Networks and Topologies

Some Terms

there are two kinds of people: those who divide the world up into two kinds of people, and those who don't

There are a large number of ways we can classify networks, depending on what we're interested in. Most of these are orthogonal...

Regular vs. Irregular
A regular network topology is defined in terms of some sort of regular graph structure (such as rings, meshes, hypercubes, etc); an irregular topology isn't. We tend to talk more about regular topologies, since it's possible to analyze them reasonably; even discovering the topology of an irregular network can be a challenge. Regular topologies are used in applications such as parallel processors and small LANs; irregular topologies are used in larger LANs and in internets (the Internet is extraordinarily irregular -- and there are even tools out there for attempting to discover the topology of the internet near your site!).

Static vs. Dynamic
There are two basic ways to construct a network: we can use the processors themselves as the routing nodes, or we can let the processors and memory sit ``outside'' the network and have specialized switching nodes transfer the messages. The former is a static network; the latter is a dynamic network (the idea is that with a static network you can only send a message to your neighbors, while in a dynamic network you can drop a message with routing information and the network can get it anywhere). As it turns out, we can easily find examples of both dynamic and static networks for nearly any topology we care to come up with.

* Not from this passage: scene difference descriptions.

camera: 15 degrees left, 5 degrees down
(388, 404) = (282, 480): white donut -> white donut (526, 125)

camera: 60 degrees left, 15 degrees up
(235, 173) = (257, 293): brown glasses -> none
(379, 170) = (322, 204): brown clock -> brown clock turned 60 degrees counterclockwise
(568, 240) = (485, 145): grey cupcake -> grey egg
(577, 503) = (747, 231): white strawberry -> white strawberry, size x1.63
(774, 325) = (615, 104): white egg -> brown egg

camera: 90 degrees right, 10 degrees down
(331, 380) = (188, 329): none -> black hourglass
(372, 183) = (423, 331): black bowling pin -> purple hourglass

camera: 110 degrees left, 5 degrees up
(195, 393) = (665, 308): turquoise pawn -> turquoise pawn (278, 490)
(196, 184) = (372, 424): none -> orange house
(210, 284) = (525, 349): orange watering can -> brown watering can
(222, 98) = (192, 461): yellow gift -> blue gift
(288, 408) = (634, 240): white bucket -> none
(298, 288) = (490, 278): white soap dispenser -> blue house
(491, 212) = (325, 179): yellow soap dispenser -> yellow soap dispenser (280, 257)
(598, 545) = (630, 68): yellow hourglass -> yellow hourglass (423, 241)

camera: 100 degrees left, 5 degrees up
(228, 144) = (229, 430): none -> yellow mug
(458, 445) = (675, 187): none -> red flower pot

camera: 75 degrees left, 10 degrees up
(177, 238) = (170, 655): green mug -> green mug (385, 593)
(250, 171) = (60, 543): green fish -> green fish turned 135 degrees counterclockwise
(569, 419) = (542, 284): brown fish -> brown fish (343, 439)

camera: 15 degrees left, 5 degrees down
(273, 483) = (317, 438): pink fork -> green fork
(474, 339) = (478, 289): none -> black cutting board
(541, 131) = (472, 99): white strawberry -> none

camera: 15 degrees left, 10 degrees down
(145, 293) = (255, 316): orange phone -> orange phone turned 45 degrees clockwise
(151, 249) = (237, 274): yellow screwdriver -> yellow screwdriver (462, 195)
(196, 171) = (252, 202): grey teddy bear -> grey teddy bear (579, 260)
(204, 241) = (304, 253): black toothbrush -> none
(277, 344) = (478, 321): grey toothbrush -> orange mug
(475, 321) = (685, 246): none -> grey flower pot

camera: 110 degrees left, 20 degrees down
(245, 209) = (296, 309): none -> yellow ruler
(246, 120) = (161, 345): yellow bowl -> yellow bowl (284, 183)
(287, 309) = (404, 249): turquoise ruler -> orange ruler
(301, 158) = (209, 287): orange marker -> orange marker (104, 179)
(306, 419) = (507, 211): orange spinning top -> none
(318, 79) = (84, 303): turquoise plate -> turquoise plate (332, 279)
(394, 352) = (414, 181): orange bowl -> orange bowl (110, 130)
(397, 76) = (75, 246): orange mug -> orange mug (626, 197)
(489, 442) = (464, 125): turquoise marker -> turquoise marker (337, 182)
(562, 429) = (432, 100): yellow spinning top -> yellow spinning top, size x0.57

Circuit Switching vs. Packet Switching
Second, there are two basic ways to set up the communication paths in a network: we can put each packet on the net with either routing information or just information about its destination, or else we can set up all the switches once and let all the packets follow the path that was established. The first way is called packet switching, the second is circuit switching. Historically the phone system used circuit switching; now just about everything uses packet switching.

Note: while just about everything today is packet-switched, the way it is normally presented to the user is through virtual circuits.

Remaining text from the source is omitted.